The Distributed Compute Problem

Problem Setup

The setup is a trustless, permissionless, two-sided marketplace for compute, where clients can purchase compute services from compute nodes. Trustless means that by default, the protocol does not assume that any particular node behaves in a trustworthy manner and that each node should be considered as rationally self-interested (note that this excludes intentionally malicious behavior). Permissionless means that any node can join or leave the network at will.

Matches for compute jobs are made off-chain, with the resulting deals and results recorded on-chain. Both clients and compute nodes need to agree to matches before they become deals, and make deposits to the protocol to enable rewards and punishments. Results are verified using verification-via-replication, and clients can check the results of any job after it has been completed, but before it needs to pay. It does so by calling upon a mediation protocol. The mediation protocol is the ultimate source of truth, and the outcome of the mediation protocol determines how payouts to nodes are made.

The issue of preventing fake results in the presence of a Trusted Third Party (TTP) as a mediator is effectively a solved problem (for example, see the section on prior verification-via-replication protocols, though there is much more literature on this topic). Given the assumption that the mediation protocol is the source of truth, we can treat the mediation protocol as a TTP. Since the fake results problem is basically already solved in this case, the cheating problem reduces down to solving the collusion problem within the mediation protocol. (Note, however, that we will address both cheating and collusion; the framework described here exists to conceptually simplify the problem.)
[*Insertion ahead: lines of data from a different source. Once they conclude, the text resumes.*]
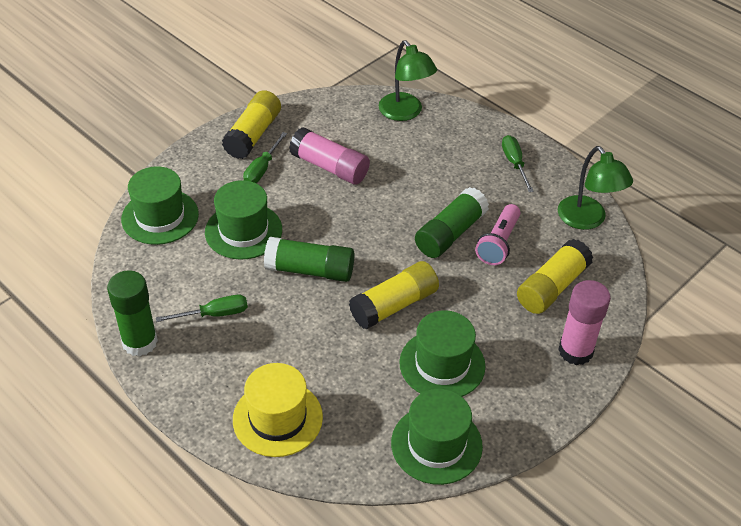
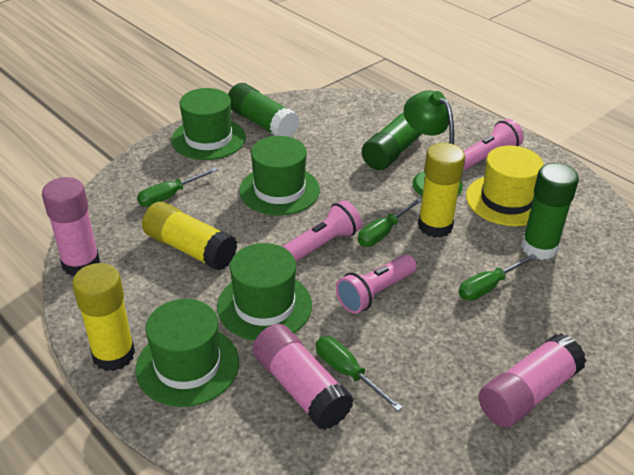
green lamp: 2 -> 1
green screwdriver: 3 -> 4
pink flashlight: 1 -> 3
pink glue stick: 2 -> 3

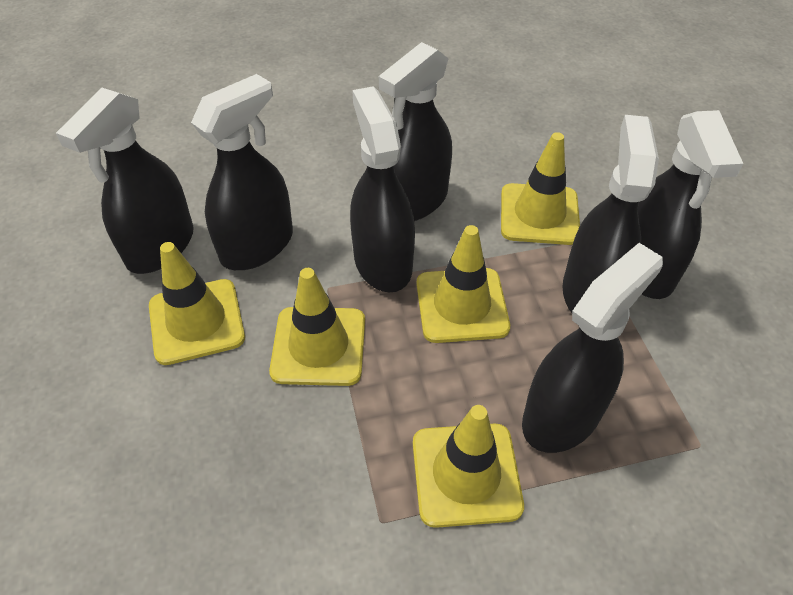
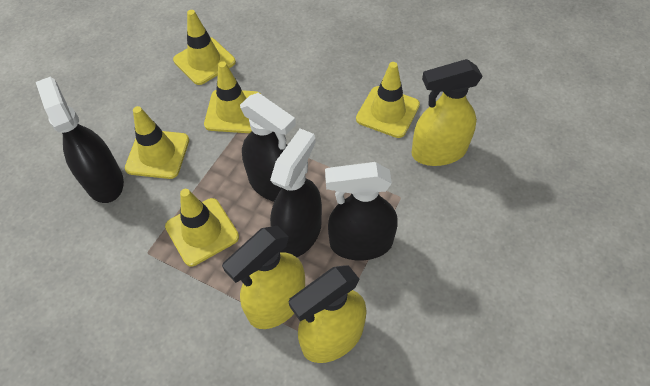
black spray bottle: 7 -> 4
yellow spray bottle: 0 -> 3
This is a typical scenario of a Byzantine environment, and we can use well-established approaches to Byzantine Fault Tolerance when invoking mediation. However, most BFT algorithms and cryptographic methods rely on assumptions regarding some fraction of honest nodes. The problem is that rational, utility-maximizing agents may still collude, even in a mediation consortium, in order to converge on incorrect results. On the one hand, we could assume that some fraction of nodes are honest, as is often done. On the other hand, can we do better?

Problem Statement

Task

The task is to find the mechanisms that incentivizes all nodes to behave honestly.

Adversary model

All agents in the protocol are utility-maximizing. This will be elucidated in a subsequent section. Most of the literature has focused on the case where compute nodes are dishonest. However, the client can also behave dishonestly in some manner that maximizes their utility. For example, if the client has some level of control over the choice of mediator, and dishonest nodes have their collateral slashed, the client could collude with the mediator in order to deem a correct result incorrect and get a cut of the honest compute node's collateral.

What is a good solution?

"Good" solutions can take a number of forms:

  1. Nodes never have an incentive to be dishonest.
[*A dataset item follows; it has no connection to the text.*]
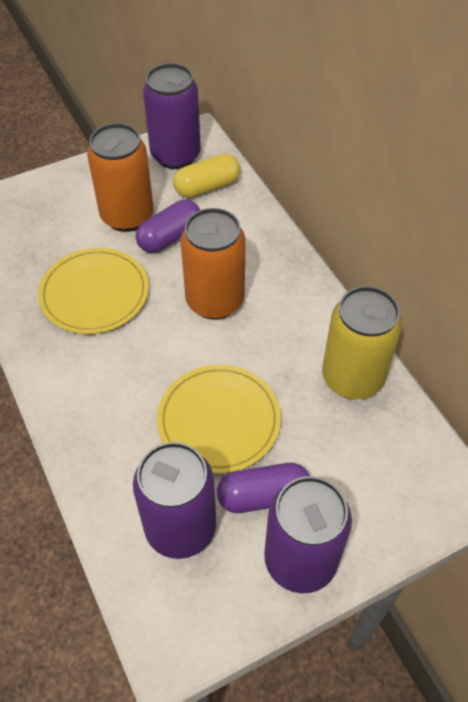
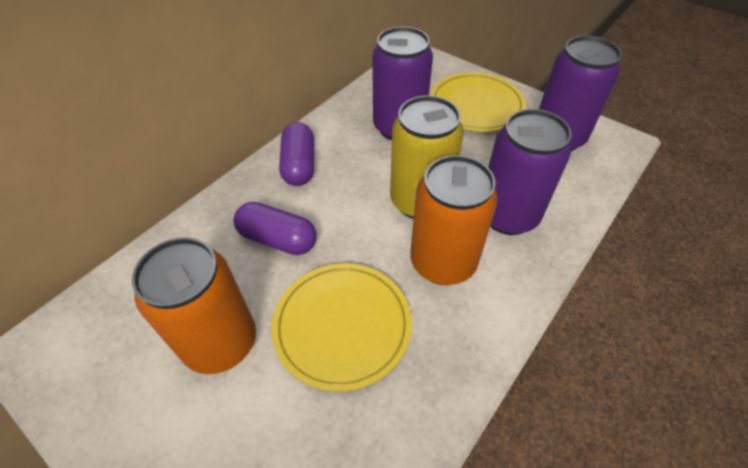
yellow capsule: 1 -> 0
  2. Nodes have an incentive to be dishonest that goes to zero as a function of the parameters of the protocol.

  3. (1) or (2), but under some simplifying assumptions, such as there being some fraction of honest nodes within every mediation protocol.
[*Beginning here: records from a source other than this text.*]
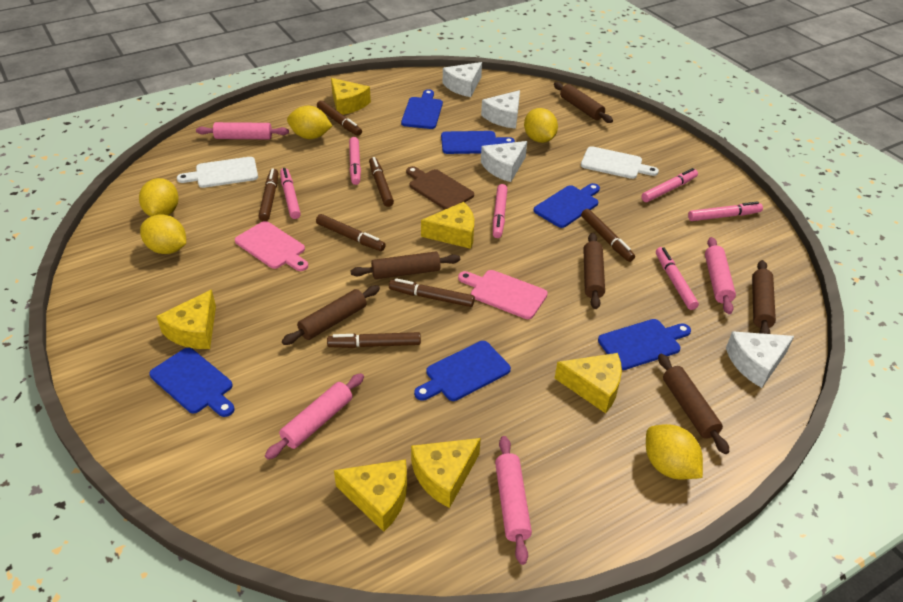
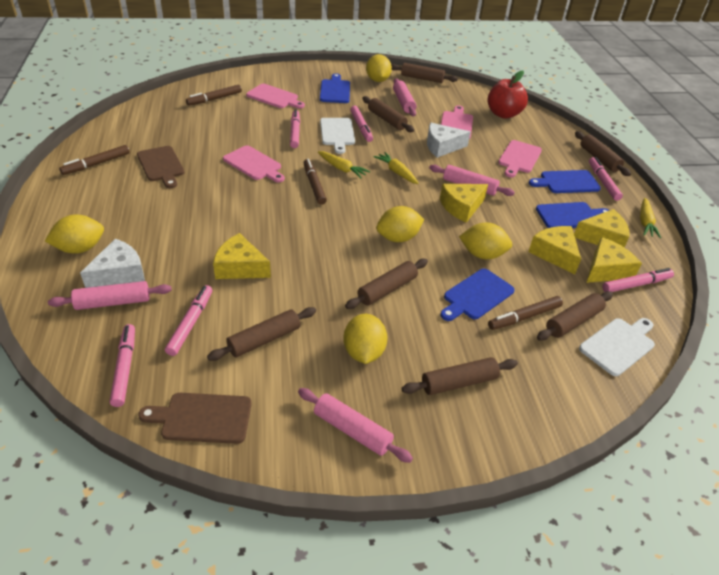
blue cutting board: 6 -> 4
brown cutting board: 1 -> 2
brown marker: 7 -> 4
brown rolling pin: 6 -> 7
pink cutting board: 2 -> 4
red apple: 0 -> 1
white cheese: 4 -> 2
yellow carrot: 0 -> 3
yellow cheese: 6 -> 5

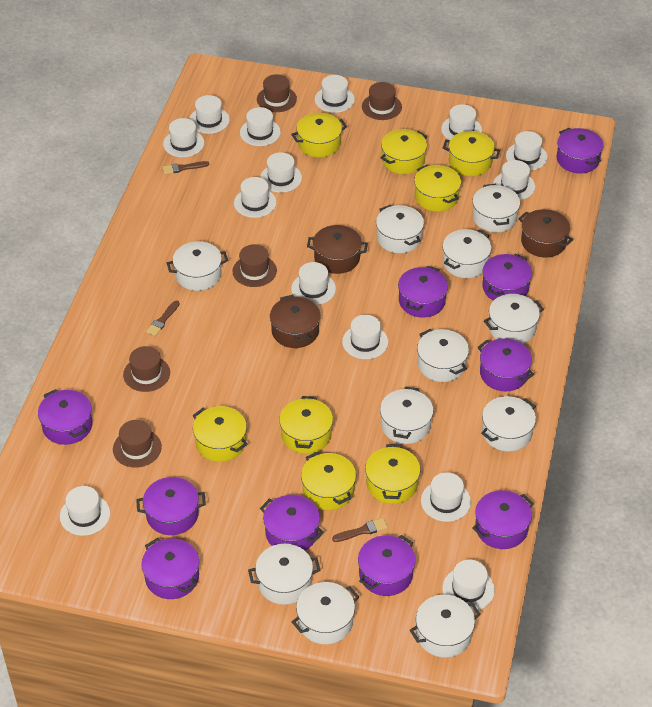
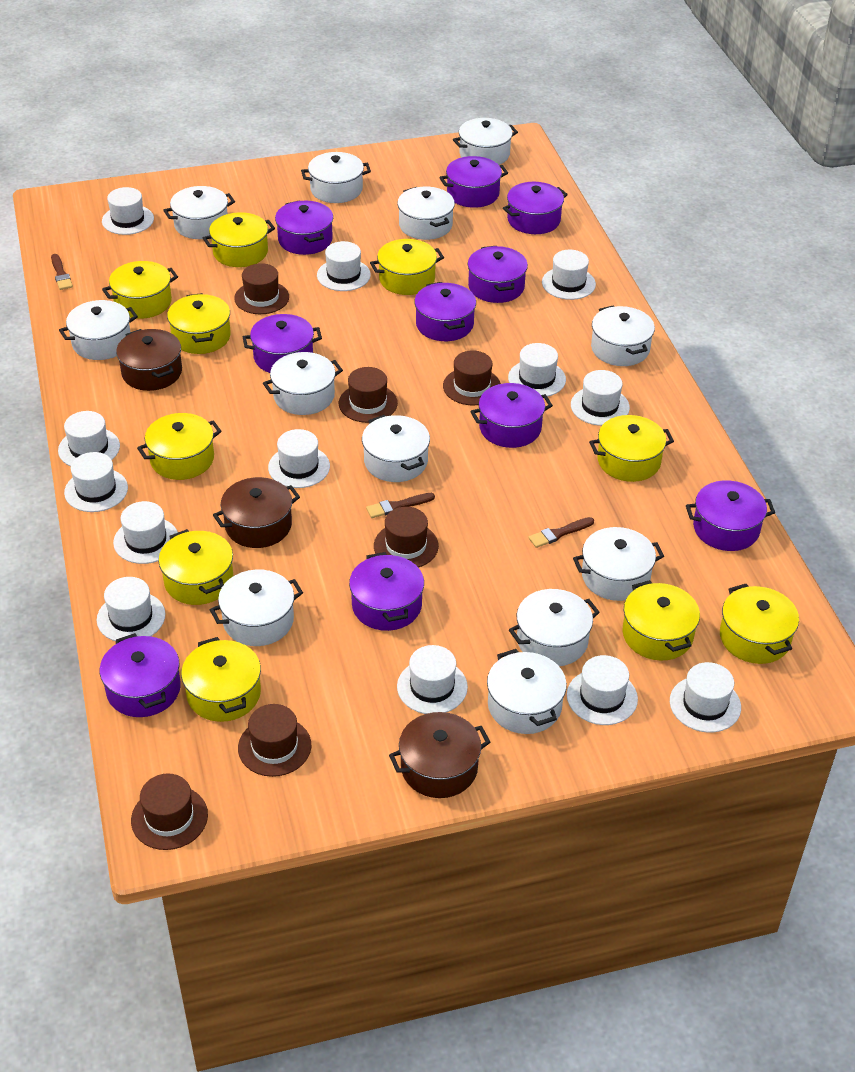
brown hat: 5 -> 6
white hat: 14 -> 13
white pot: 11 -> 12
yellow pot: 8 -> 10

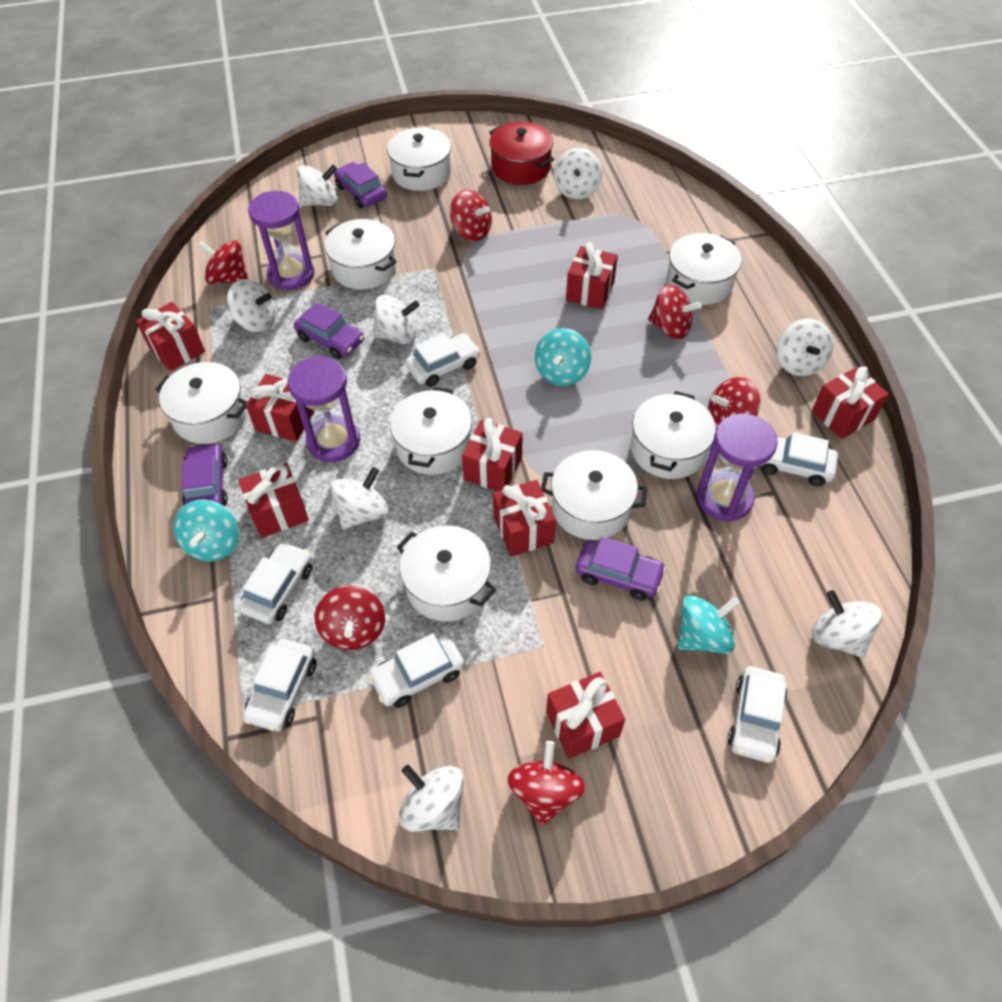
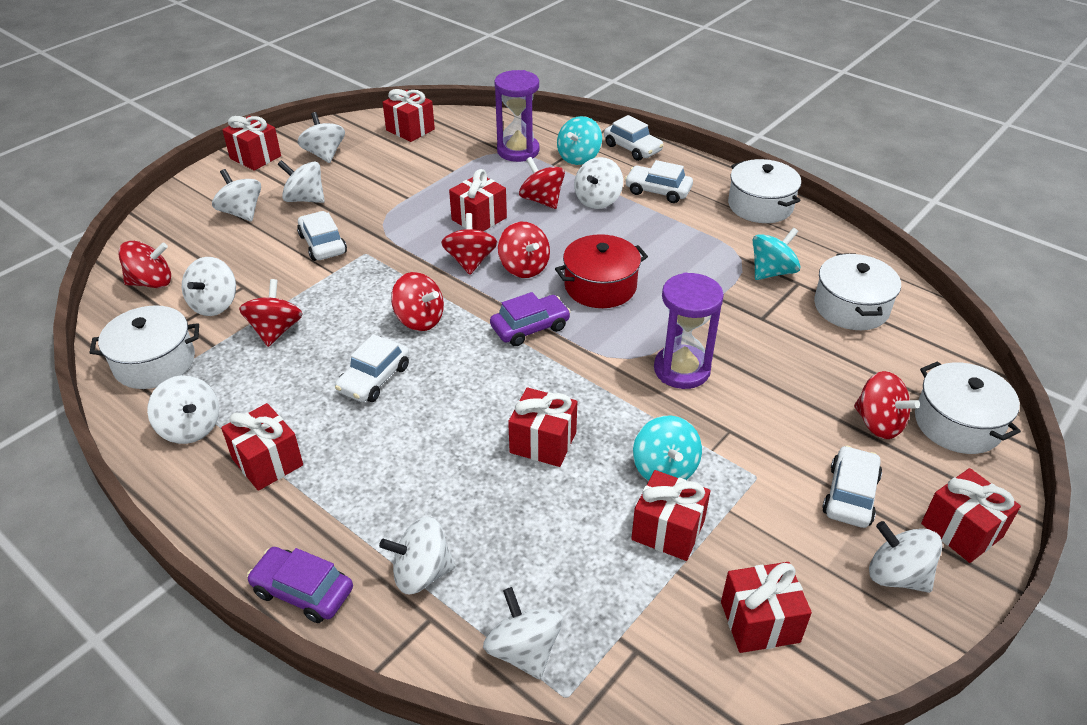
purple car: 4 -> 2
purple hourglass: 3 -> 2
red spinning top: 6 -> 7
white car: 6 -> 5
white pot: 8 -> 4
white spinning top: 8 -> 9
A good solution would achieve any of these goals. Alternatively, another valuable outcome of this research would be to discover under what assumptions these goals can or cannot be met, or if the goals are even possible to achieve at all.

Mechanisms for achieving these goals

There are a number of ways that these goals may be achieved. The approach will be to construct a digital twin of the protocol and test a number of different mechanisms in simulation. These mechanisms include variations on mediation protocols, collateralization, staking, taxes and jackpots, and others; see the Mechanisms to Explore section for details.